Sermon Reflection: Finding Rest in Jesus

Contributed by Darren Lim • May 14, 2024

It is Mother’s Day. My boys and I had planned to spoil my wife with a languid brunch indulging in coffee and fine pastries. You can understand my annoyance when my wife decided at the very last minute to suggest her preference to go to MidValley. To make matters worse, I hated MidValley with a burning passion that is only surpassed by a humid trip to the ‘pasar malam’ (night market). The unbearable crowd, the terrible traffic, the need to wait in line for everything irks me so! The money spent and endless walking leaves me feeling by the end of the day that very little has been accomplished.

You would be able to feel me (hopefully sympathise if not identify) as I share that I am very much a Martha. I don’t respond well to a good plan shattered at the eleventh hour. I easily get overwhelmed by unanticipated changes. I want to think less of myself and instead of what others want but end up feeling miserable. In any case, I gritted my teeth and said ok. My wife wasn’t too happy with my response. Being married for more than a decade means she could read my non-verbal cues. Why is it my fault again even when I try to do something nice and sacrificial for others? I prayed to Jesus in my heart that He would give me the energy to get through the day and braced myself for the anticipated crowd.

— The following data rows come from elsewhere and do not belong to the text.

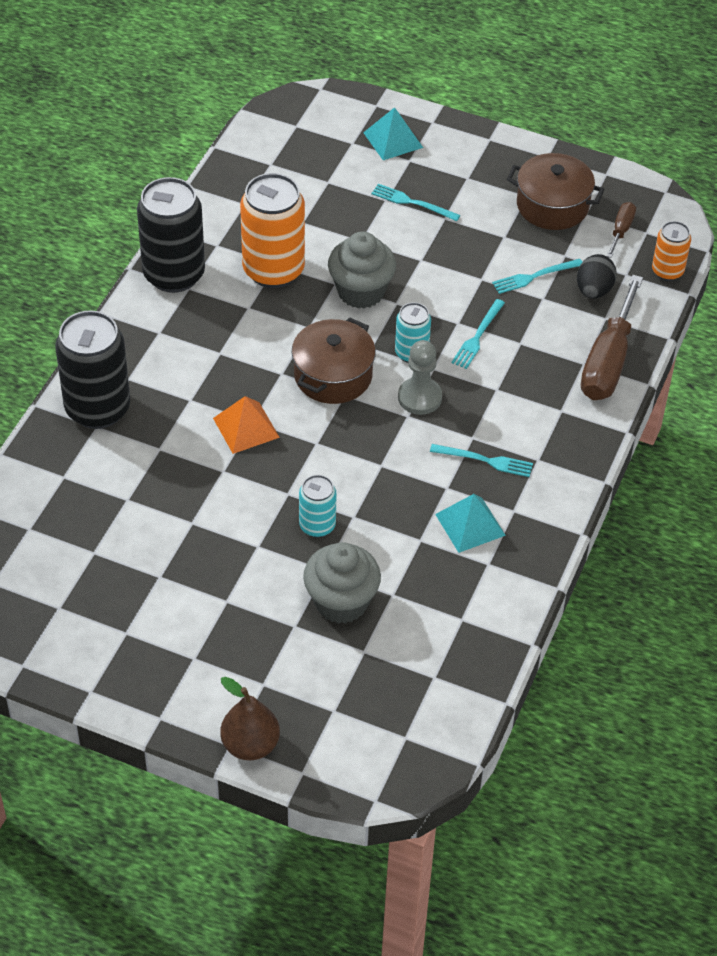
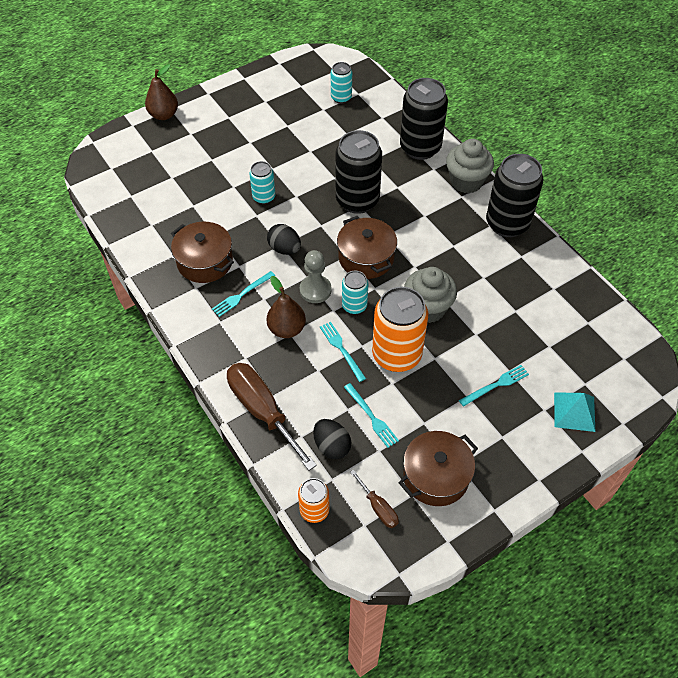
camera: 125 degrees right, 5 degrees up
(53, 544) = (341, 98): none -> turquoise can
(246, 427) = (357, 200): orange pyramid -> black can
(273, 270) = (478, 273): orange can -> orange can (396, 355)
(341, 602) = (208, 183): grey cupcake -> grey cupcake (466, 181)
(384, 458) = (284, 249): none -> black egg
(470, 524) = (205, 262): turquoise pyramid -> brown pot
(494, 395) = (286, 329): none -> brown pear
(534, 276) = (371, 417): turquoise fork -> turquoise fork turned 135 degrees clockwise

What I experienced then was a sense of calmness and openness in me that was beyond description. There was a point where I had to take timeout at a cafe to rest my legs but I handled the kids well while my wife continued on. She very much appreciated it. As I sat there sipping on a cold brew and reflecting on the day, I sensed in my heart of hearts that the Holy Spirit was reminding me of this sermon message. He was telling me that it didn’t matter how well laid out a plan was nor the fairness of a situation. The matter of enjoyment and sacrificial serving isn’t a choice between being self-centred and other-centred. It isn’t about meeting obligations nor is it about satisfying others’ needs and wants. It must first and foremost be about being God-focused. As I sat there pondering (for a good time I must say), I found myself recognising that God is sovereign and no matter wherever or whatever happens, I am precisely where I am supposed to be. There may yet be wonderful experiences to enjoy, cherished moments to foster and chance encounters to be made. With every sip of that refreshing cold brew, I find rest and surety that Jesus will be with me every step of the way in this adventure, be it a roller-coaster ride or a cruising flight. Just as the cold brew refreshed my body, so drawing from Jesus refreshes my soul, ensuring I never run on empty.

Proudly adapting what Buzz Lightyear declares in Toy Story with hope and enthusiasm: “To eternity and beyond!